In the statement, DiRuzzo said the commission was not acting as a “neutral fact-finding body” but had “succumbed to the not-so-thinly-veiled personal agendas of the commission members.” It also points out that Stoneman Douglas administrators were supposed to do a ”threat assessment” of Cruz after Peterson investigated allegations he had ingested gasoline, and argues that Peterson followed Broward’s active shooter training.
Peterson’s lawsuit argues that the commission is exceeding its statutory authority and asks a Broward judge to strike down its subpoena. It also says Gualtieri should be removed as chairman.
Polk County Sheriff Grady Judd said he did not take the lawsuit seriously.
“That’s always warm and makes you feel really good,” Judd said.
Commission member Max Schachter, whose son Alex was among those killed that day, asked if Peterson could be held in contempt. Gualtieri said the commission would need to review the hand-delivered pleadings.
Peterson would have faced harsh questions from the commission. He was armed and on duty when former student Cruz walked into Stoneman Douglas’ freshman building and opened fire. But Peterson failed to enter the building and told other BSO deputies responding to stay away — in violation of standard active-shooter protocols. He then mistakenly told first responders that Cruz was still in the building when he had in fact already fled.

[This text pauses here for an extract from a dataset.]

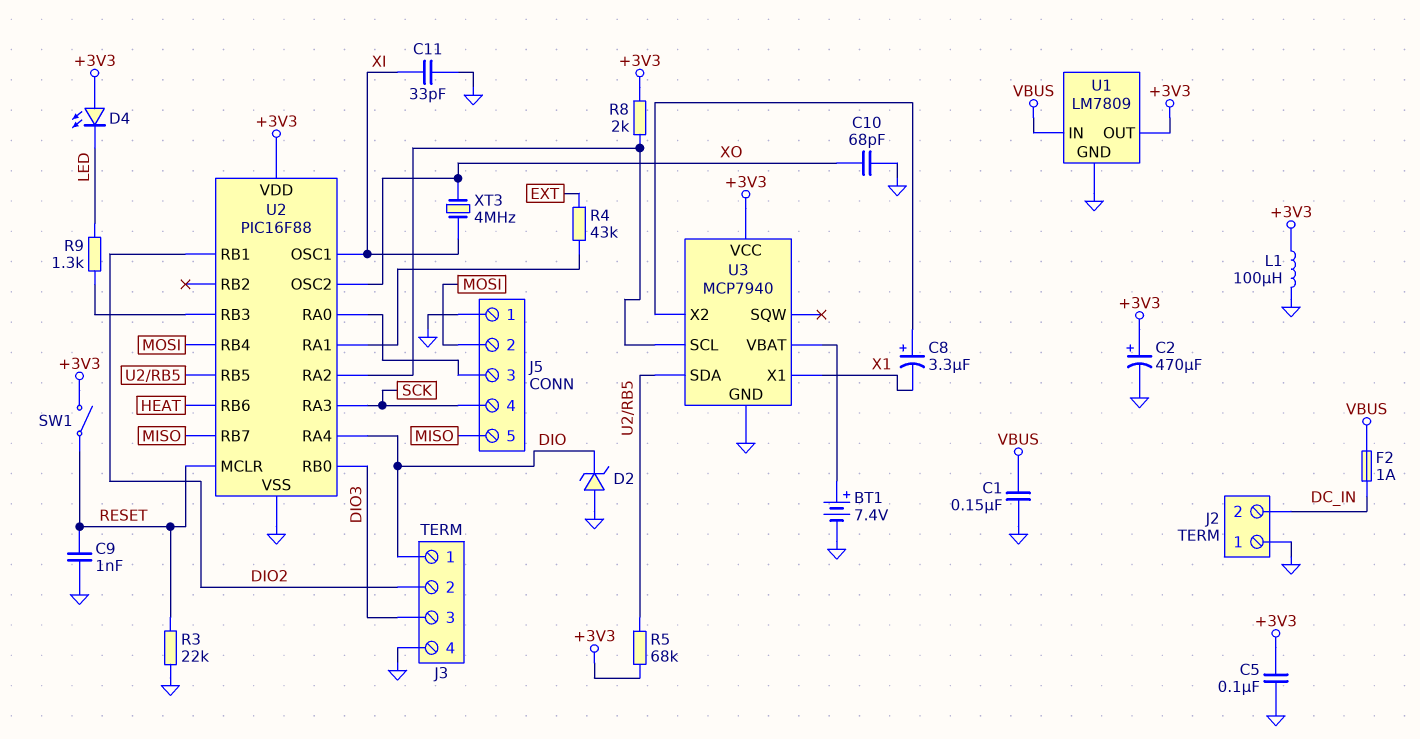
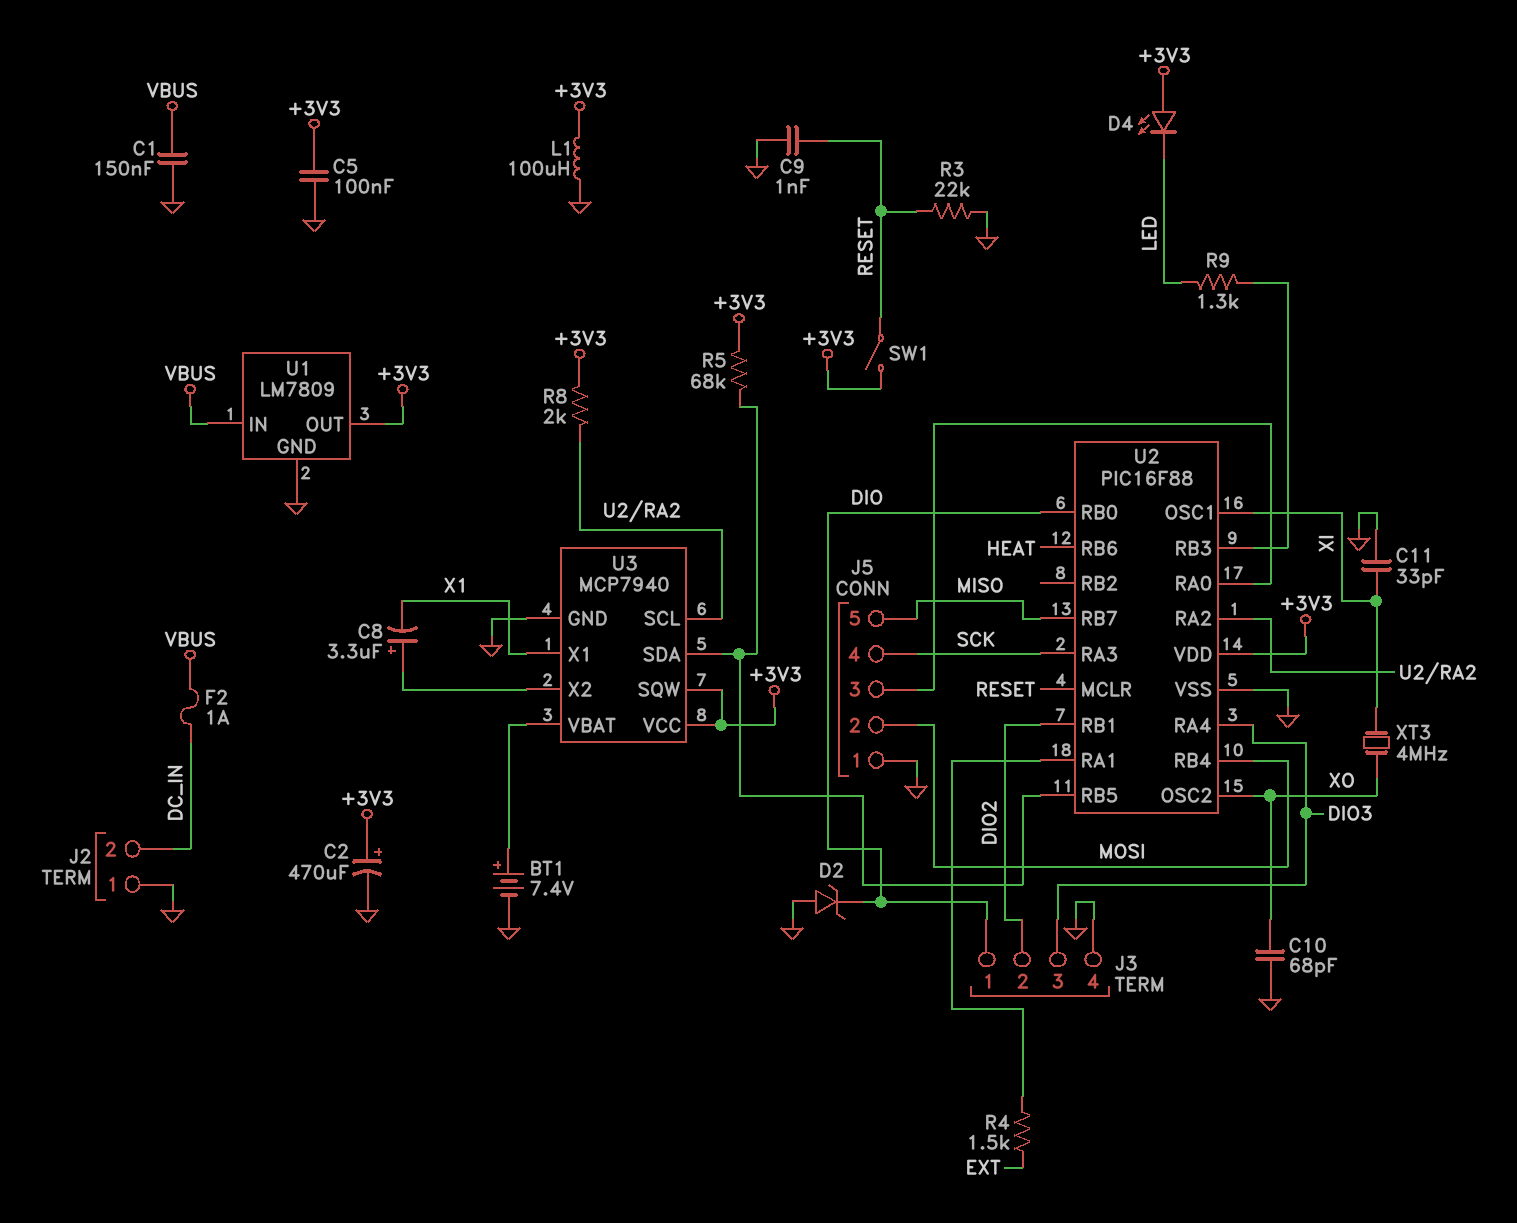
R4: 43k (EXT, U2/RA1) -> 1.5k (EXT, U2/RA1)
U2 pin RA4: DIO -> DIO3
U2 pin RB0: DIO3 -> DIO
U3 pin SQW: none -> +3V3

“Not only is he making things up, he’s creating more confusion and delaying the response,” said commission member Ryan Petty, whose daughter, Alaina, was killed in the attack.
Peterson has not spoken publicly since he gave an interview to NBC’s Today show in June. He defended himself in that interview, saying he did not know the gunshots were coming from inside the building, also known as the 1200 building.
But investigators for the commission presented compelling evidence that was not the case.
“I think we’ve got shots fired. Possible shots fired. 1200 building,” Peterson said over the radio less than two minutes after Cruz opened fire.
One first responder said as law enforcement officers converged on the building, Peterson told him the shooter was on the second or third floor.
Sheriff Israel announced Peterson’s resignation eight days after the shooting, saying Peterson made him “sick to his stomach.”
“It’s a bunch of lies,” Gualteri said of how Peterson would later seek to explain his conduct. “It’s fictitious.”
Peterson has been receiving an $8,700 monthly pension, according to media reports. As of Thursday evening, no one had donated to his GoFundMe page.
Andrew Pollack’s daughter Meadow was slain in the attack. Pollack attended the meeting — and said he wasn’t surprised Peterson, whom he is suing in a wrongful-death lawsuit, didn’t show.
“He’s a coward,” Pollack said. “He could have saved my daughter.”